The sides agreed to enhance strategic communication on all matters of mutual interest and to continue the practice of informal summits as they provided a very good platform for an open, friendly and forward-looking dialogue. It was decided to establish a High-Level Economic and Trade Dialogue mechanism to better balance the trade and encourage mutual investments in identified sectors by developing a Manufacturing Partnership. President Xi and PM Modi agreed that the simultaneous development of India and China presented mutually-beneficial opportunities. A number of steps were outlined to enhance cultural and people to people relations.

President Xi, according to Xinhua, stated that cooperation of the “dragon and the elephant” was “the only correct choice for the two countries” and served their fundamental interests.

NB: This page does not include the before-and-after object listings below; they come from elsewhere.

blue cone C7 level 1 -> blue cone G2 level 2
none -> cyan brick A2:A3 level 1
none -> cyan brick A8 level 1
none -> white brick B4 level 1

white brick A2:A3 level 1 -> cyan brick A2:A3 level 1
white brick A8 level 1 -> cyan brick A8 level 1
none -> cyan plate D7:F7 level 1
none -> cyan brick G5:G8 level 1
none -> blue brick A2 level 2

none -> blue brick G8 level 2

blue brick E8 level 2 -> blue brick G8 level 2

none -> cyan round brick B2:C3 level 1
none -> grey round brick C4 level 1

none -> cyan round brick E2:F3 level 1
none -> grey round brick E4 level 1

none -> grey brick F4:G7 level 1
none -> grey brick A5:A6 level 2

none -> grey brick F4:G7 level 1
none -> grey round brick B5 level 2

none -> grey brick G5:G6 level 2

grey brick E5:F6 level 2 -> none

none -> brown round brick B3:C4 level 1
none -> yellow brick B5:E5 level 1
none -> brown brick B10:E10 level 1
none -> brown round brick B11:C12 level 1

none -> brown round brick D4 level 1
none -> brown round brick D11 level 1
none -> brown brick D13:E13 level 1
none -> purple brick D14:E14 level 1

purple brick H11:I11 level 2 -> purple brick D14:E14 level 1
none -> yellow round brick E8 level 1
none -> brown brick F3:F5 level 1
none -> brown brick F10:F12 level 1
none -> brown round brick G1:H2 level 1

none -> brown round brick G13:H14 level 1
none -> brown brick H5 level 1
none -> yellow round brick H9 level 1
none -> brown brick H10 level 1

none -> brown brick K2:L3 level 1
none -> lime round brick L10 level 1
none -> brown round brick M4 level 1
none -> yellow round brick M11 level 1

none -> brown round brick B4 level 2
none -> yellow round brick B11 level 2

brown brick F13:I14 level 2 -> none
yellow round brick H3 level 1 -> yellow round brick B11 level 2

China-India relations “had entered a new phase of sound and stable development” since the Wuhan summit. "We must… map out a hundred-year plan for the relations from a strategic and long-term perspective” he added.

One wonders if India is willing to wait 100 years to find a modus vivendi with China, all the more so, as there is a significant amount of trust deficit between the two neighbours. China has great expertise in deflecting inconvenient issues, to the distant future, by using such flowery language, while doggedly pursuing its national interests by stealth. The militarization of the South China Sea is a good case in point.

While the jury is still out on the extent to which China would walk the talk, from India's perspective the most important outcome is the dialogue itself. It certainly helps in understanding each other’s perspectives, bridging the communication gap and improving the atmospherics. Since 2014 the Indian and Chinese leaders have met 18 times and have developed a good personal equation which augurs well for the bilateral relations. In any case, India has learnt the hard way to be prepared for any eventuality, while continuing to explore ways and means to build on existing relationships.

Ambassador Vishnu Prakash was India's High Commissioner to Canada, Ambassador to South Korea, Official Spokesperson of the Ministry of External Affairs and Consul General to Shanghai. Presently he is a regular columnist, panellist, author and speaker on foreign affairs.